5.2 Abstractive results

Early work also successfully applies reinforcement learning on abstractive summarization Paulus et al. (2017); Li et al. (2019). But we do not find related works that successfully combine reinforcement learning with strong pre-trained models. Therefore, most of our baselines are strong pertrained model finetuned with NLLLoss. Our results is shown in Table 4, due to the huge cost of using large pre-trained model with length set to 1024, we also report results with 512 input tokens and it is able to significantly outperform other baselines which has longer input length (1024). CoLo_Abs has an improvement of 2.17 R-1 socre on the very strong BART-large baseline without adding additional parameters or modules. Additionally, our method is able to outperform all one-stage baseline systems by a large margin. We also conduct experiments on long document summarzation datasets (see in Table 11 in Appendix).

Model	R-1	R-2	R-L
BertSumAbsLiu and Lapata (2019)	41.72	19.39	38.76
PegasusZhang et al. (2020)	44.17	21.47	41.11
BARTLewis et al. (2020)	44.16	21.28	40.90
BART+R3FAghajanyan et al. (2020)	44.38	21.53	41.17
BART ( $len=512$ )	43.82	20.96	40.63
ConSum Sun and Li (2021)	44.53	21.54	41.57
SeqCo Xu et al. (2021)	45.02	21.80	41.75
Naive one-stage (ROUGE, $len=512$ )	43.90	20.88	40.69
CoLo_Abs (ROUGE, $len=512$ )	45.45	21.53	42.35
CoLo_Abs(ROUGE)	46.33	22.15	43.08

Table 4: Abstractive results on CNN/DM test set.

len

means the maximum input length of the encoder, results without the marker using 1024 tokens as the input. ConSum Sun and Li (2021) and SeqCo Xu et al. (2021) in the second block are also previous contrastive learning based methods without re-ranking.
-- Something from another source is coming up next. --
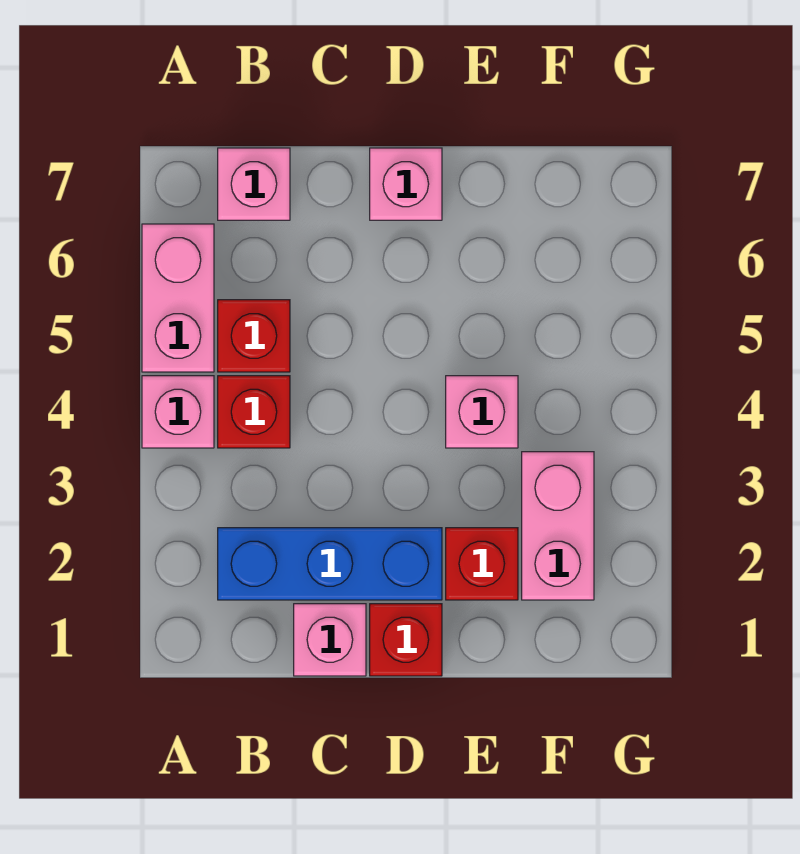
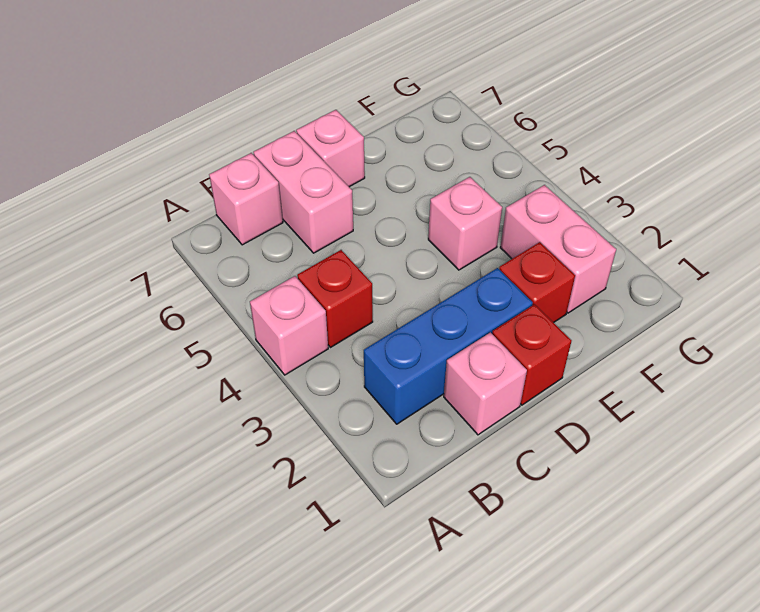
pink brick A5:A6 level 1 -> pink brick C6:C7 level 1
red brick B5 level 1 -> none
5.3 Comparison with Multi-stage Systems

Apart from the one-stage systems, we also compare our model with these powerful multi-stage systems: CTRLSum, multi-stage re-ranking models. CTRLSum needs other systems to previously produce a control signal.

extractive systems
Model	R-1	R-2	R-L
CoLo_Ext	44.27	21.01	40.34
BERT+BERT^R Zhong et al. (2020)	44.22	20.62	40.38
BERT+RoBERTa^R Zhong et al. (2020)	44.41	20.86	40.55
CoLo_Ext +RoBERTa^R	44.70	21.03	40.74
abstractive systems
CoLo_Abs	46.33	22.15	43.08
CTRLSumHe et al. (2020)	45.65	22.35	42.50
BART+RoBERTa^R Liu and Liu (2021)	46.67	22.15	43.54

Table 5: Comparision with the multi-stage systems. RoBERTa^R means a RoBERTa re-ranker is is added to the summarization model.

performance

The addition of another pre-trained model implicitly introduces more parameters and knowledge, thus it is usually unfair to directly compare one-stage systems with the two-stage systems. But we show that CoLo is able to achieve comparable performance with the multi-stage systems. As is shown in the first part of Table 5, compared with the multi-stage models that ensembles another pre-trained encoder as a re-ranker, CoLo_Ext still performs better than their BERT+BERT^R version without the need to re-feed the generated candidates to another model meanwhile we obtain a ~ $\times 5$ speed up over the multi-stage systems. We also try concatenating a re-ranker RoBERTa for our model, results shows that CoLo_Ext can be further improved by combing another pre-trained re-ranker reaching new extractive SOTA on the test set of CNN/DM. For abstractive models, our end-to-end model still legs behind multi-stage systems but we do not need training another model and keep similar inference speed with baseline models.

Inference Efficiency

Despite the fact that multi-stage models outperform all end-to-end systems, they frequently suffer from inefficiency. In this part we mainly focus on analysing the efficiency of 3 kinds of systems: 1) baseline, which is trained only with BCELoss or NLLLoss, 2) CoLo, our end-to-end constrastive learning framework, 3) Rerank, which means the multi-stage re-ranking systems. it has more 110M parameters than baseline model and CoLo. The efficiency experiments for training and inference are respectively conducted on 24G RTX 3090 GPUs and 12G TITAN XP GPUs. For extractve summarization, figures 3(a),3(b) give a detailed comparison of the inference speed between the three models. Y-axis represents the number of samples processed per second. To give a fair comparison, we test the inference efficiency in two settings: i) all models are tested with batch size fixed to 1. ii) all models are tested with the maximum batch size allowed by the GPU. While the candidate size varies from 4 $\sim$ 32, both our model have a $\mathbf{3\times\sim 8\times}$ speed-up ratio over the multi-stage re-ranking model. When the candidate size is set to 20, the baseline model is able to process ~31.2/41.9 (batch = 1/MAX) samples per second, the decoding speed of CoLo_Ext is ~30.4/38.9 samples/s (batch=1/MAX) and the decoding speed of the multi-stage re-ranking model is only ~4.9/7.0 samples/s(batch=1/MAX). Our model almost does no harm on inference speed while the candidate size $|\mathcal{C}|$ is less than 16. However, when the candidate size grows larger there is more time spent on generating the representations of the candidates. Figure 4 show the comparison of inference time of the abstractive models. While the bottleneck of abstractive models is the auto-regressive generation process. Our abstractive model generally save ~0.5 GPU hours compared to the re-ranking model.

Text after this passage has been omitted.